The Secretary-General’s Special Representative pledges constitutional and electoral support for South Sudan
The top UN envoy in South Sudan, Nicholas Haysom, held his first press conference at the UNMISS headquarters earlier today.
The Secretary-General’s Special Representative had a clear focus: the need to prevent subnational violence that is still flaring up in particular places across the world’s youngest country and the mission’s ongoing support for the drafting a permanent constitution which is expected to pave the way for elections.
“When renewing our mandate, the Security Council recognized the imperative of peacebuilding and directed UNMISS to advance a three-year strategic vision to prevent a return to civil war; build durable peace at the local and national levels; and to support inclusive and accountable governance and free, fair, and peaceful elections,” stated Mr. Haysom.
The SRSG, having recently completed his initial tours of all 10 states, revealed the overarching themes that dominated discussions with local government officials in each location—ending subnational conflict, improving infrastructure, and supporting grassroots efforts toward reconciliation and peace.
“Without peace, meaningful infrastructure development cannot take place. Without peace, displaced families cannot return home. Without real and lasting peace, progress in almost every aspect of South Sudan’s social, economic, and political life is impossible. Real peace will give South Sudan’s citizens the ability to determine their own future,” said the SRSG.
Continuing with the leitmotif of South Sudanese people being empowered to make decisions ensuring a brighter, more prosperous future for themselves, SRSG Haysom described the need for a permanent constitution, calling it “a quintessential act of sovereignty,” which would allow for solutions to divisive identity politics and conflict to come from the people themselves.
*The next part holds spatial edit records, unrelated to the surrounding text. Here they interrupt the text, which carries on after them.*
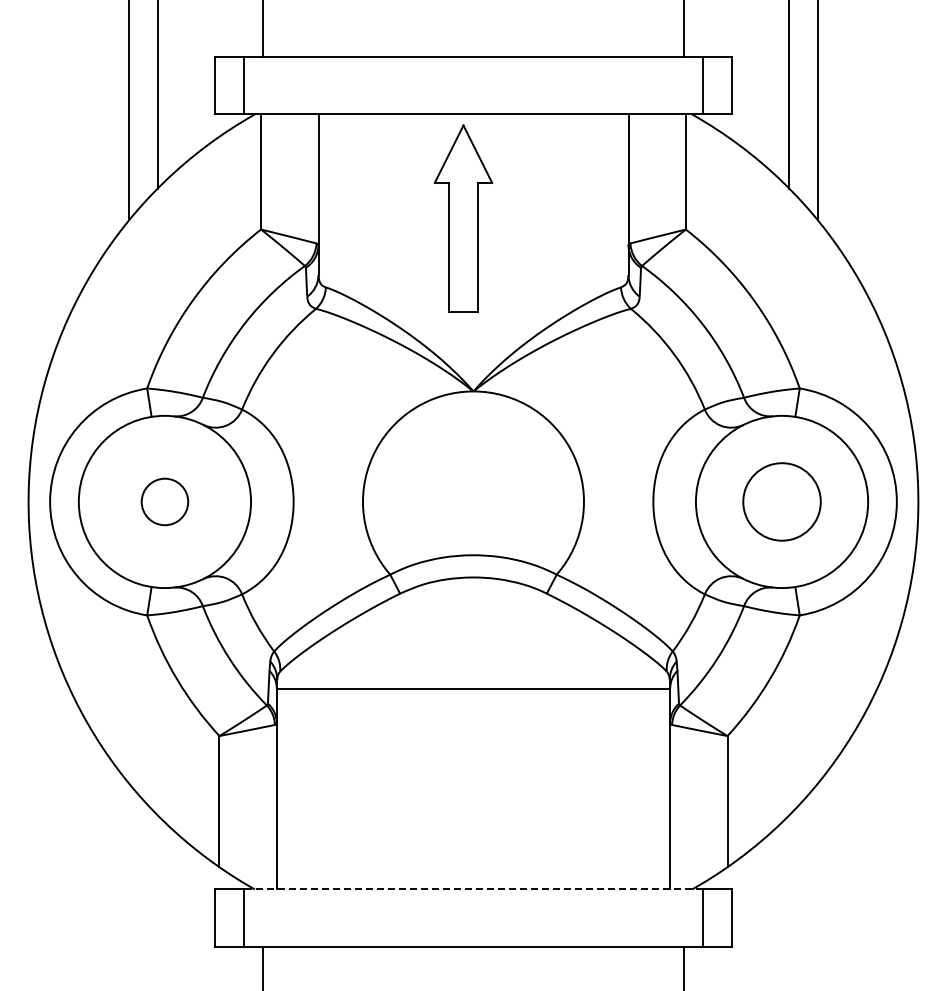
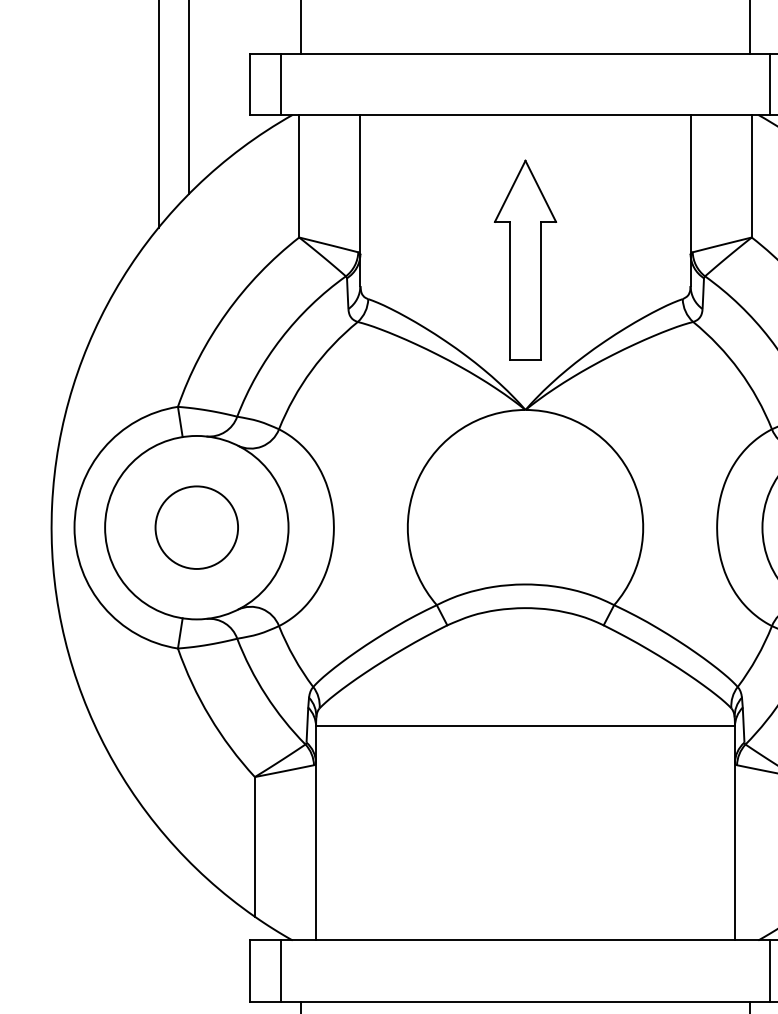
part: (463, 218) -> (525, 259), moved
circle: (164, 501) -> (196, 527), size x1.67
line: (473, 889) -> (525, 940), dashed -> solid

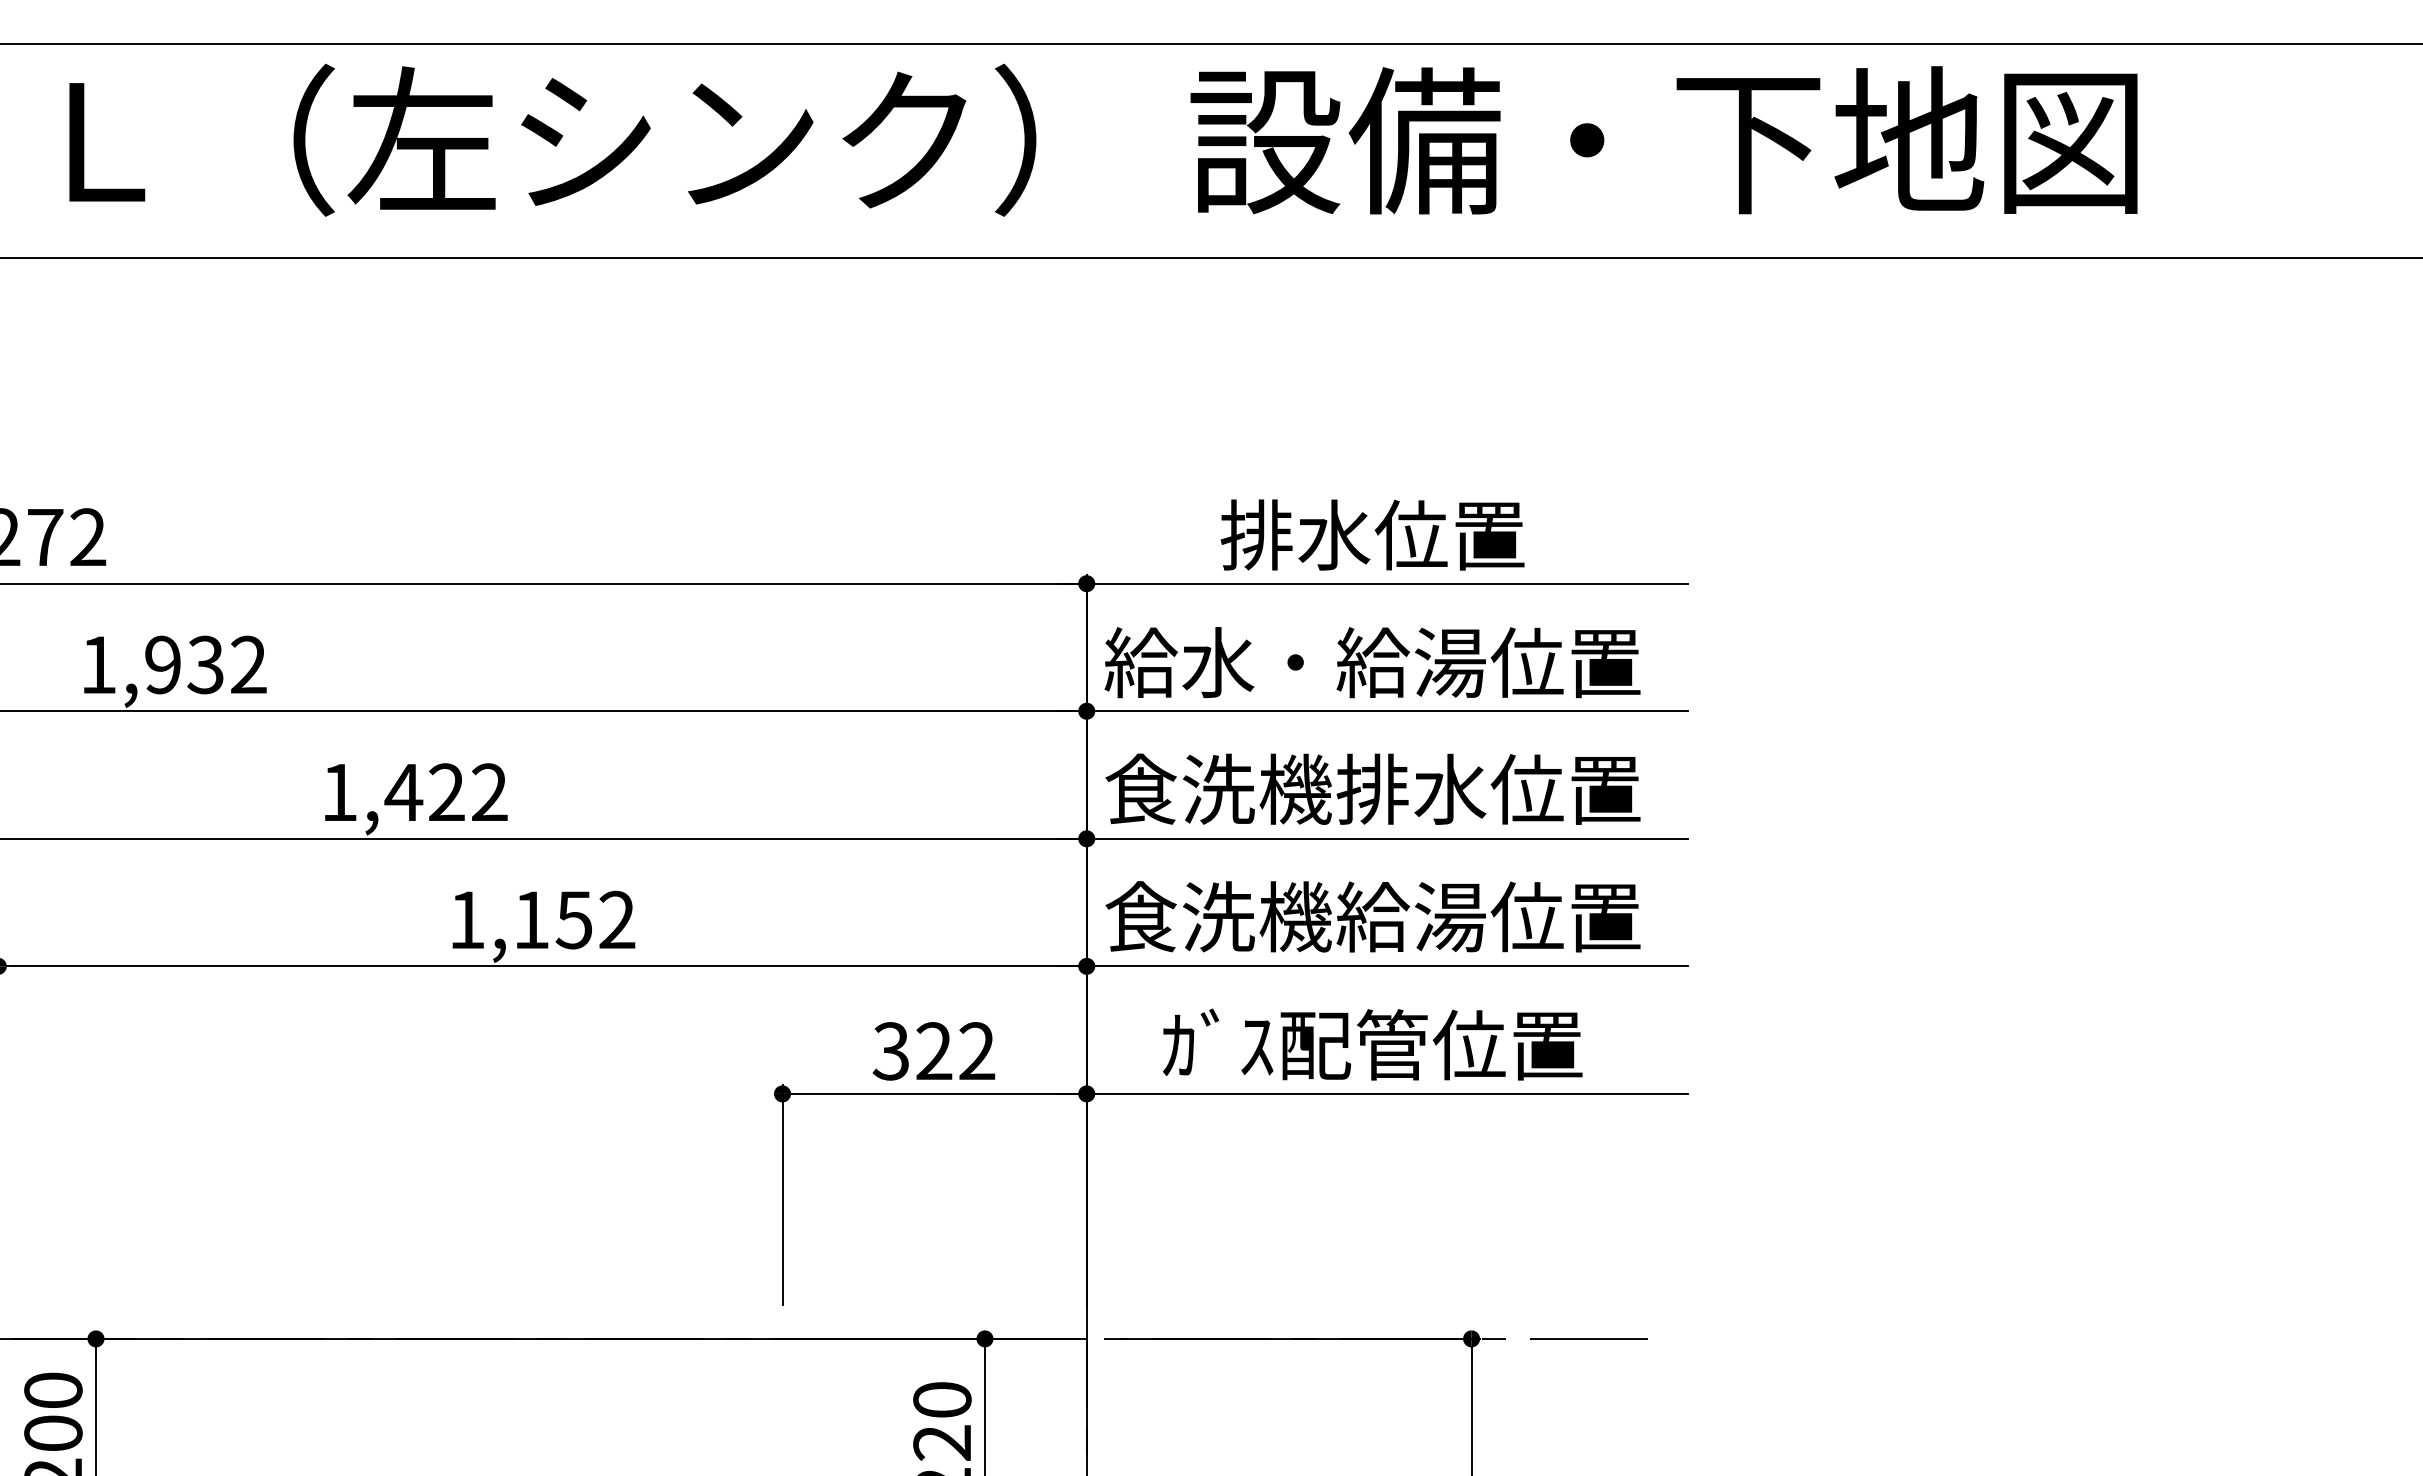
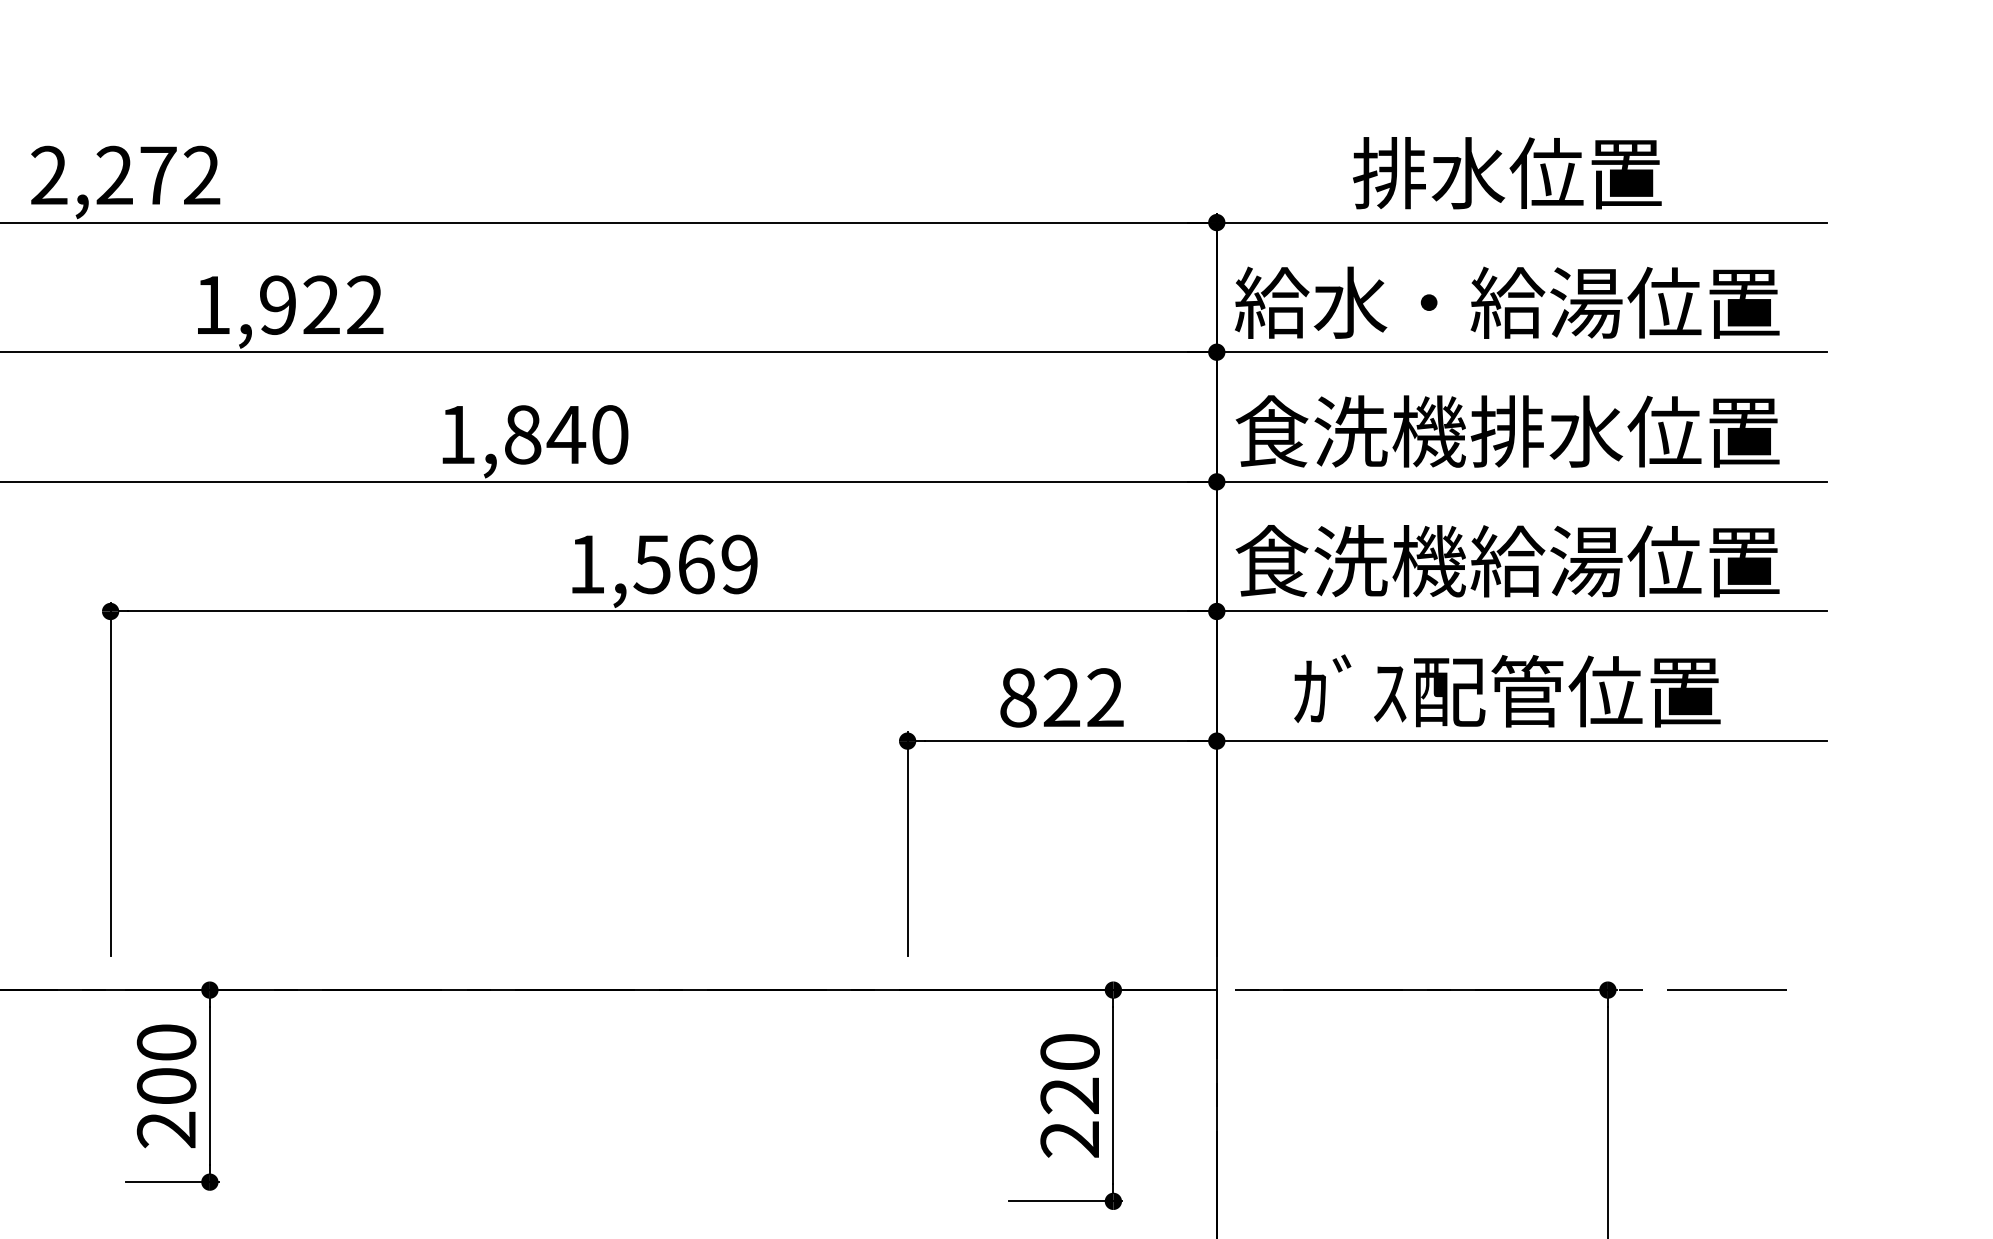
text: (205, 665) -> (321, 305), 1,932 -> 1,922
text: (445, 792) -> (565, 434), 1,422 -> 1,840
text: (573, 919) -> (695, 563), 1,152 -> 1,569
text: (890, 1051) -> (1017, 698), 322 -> 822

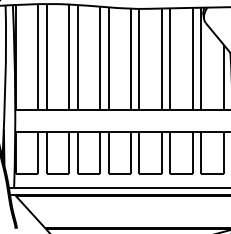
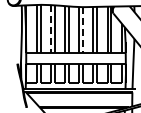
line: (68, 57) -> (50, 29), solid -> dashed
line: (140, 59) -> (83, 30), solid -> dashed

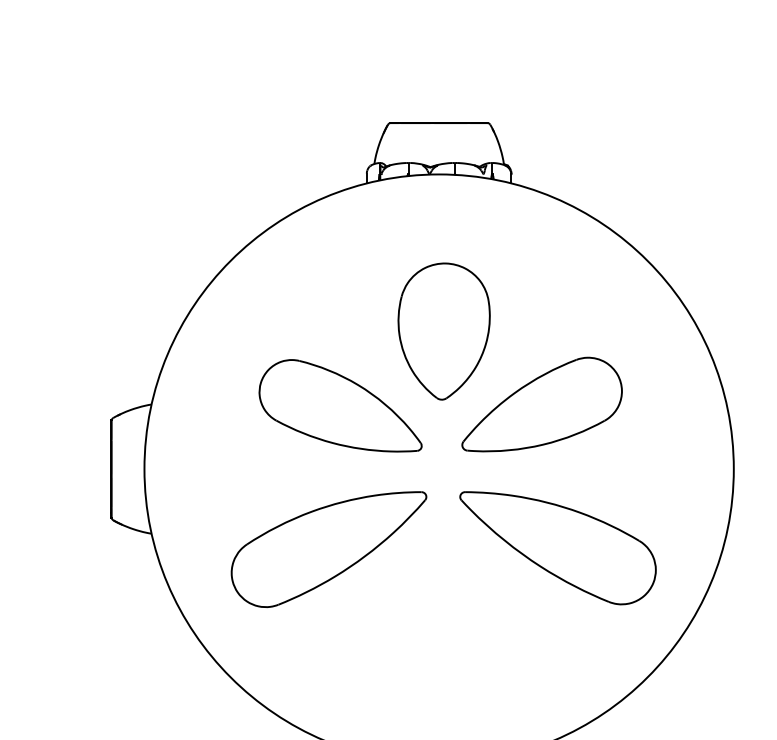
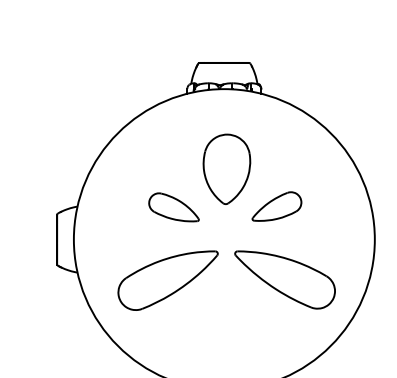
part: (541, 404) -> (276, 206), size x0.6
part: (339, 406) -> (173, 207), size x0.6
According to Mr. Haysom, while the primary responsibility of protecting all citizens lies with the Government of South Sudan, the UN peacekeeping mission and humanitarian partners are doing everything within their power to prevent intercommunal fighting and build durable peace from the ground up for all communities.
“We are rebalancing our military peacekeepers to take a nimble, robust, and proactive approach to the protection of civilians. We are deploying troops to conflict hotspots, setting up temporary bases, and intensifying patrols to deter conflict,” averred the SRSG.
“We are also doing everything we can to protect humanitarian workers and supplies, and to secure access to humanitarian services, including rebuilding 3,500 kilometres of roads. This work is vital to improving trade, access to basic services, and to enable communities to connect,” he added.
The Head of UNMISS concluded his briefing by calling on politicians, civil society and traditional leaders to galvanize momentum for the peace process as South Sudan approaches its 10th anniversary of independence next month: “Too many people have died and suffered because of conflict in this country. We now have the chance to honour that loss by securing durable peace for future generations.”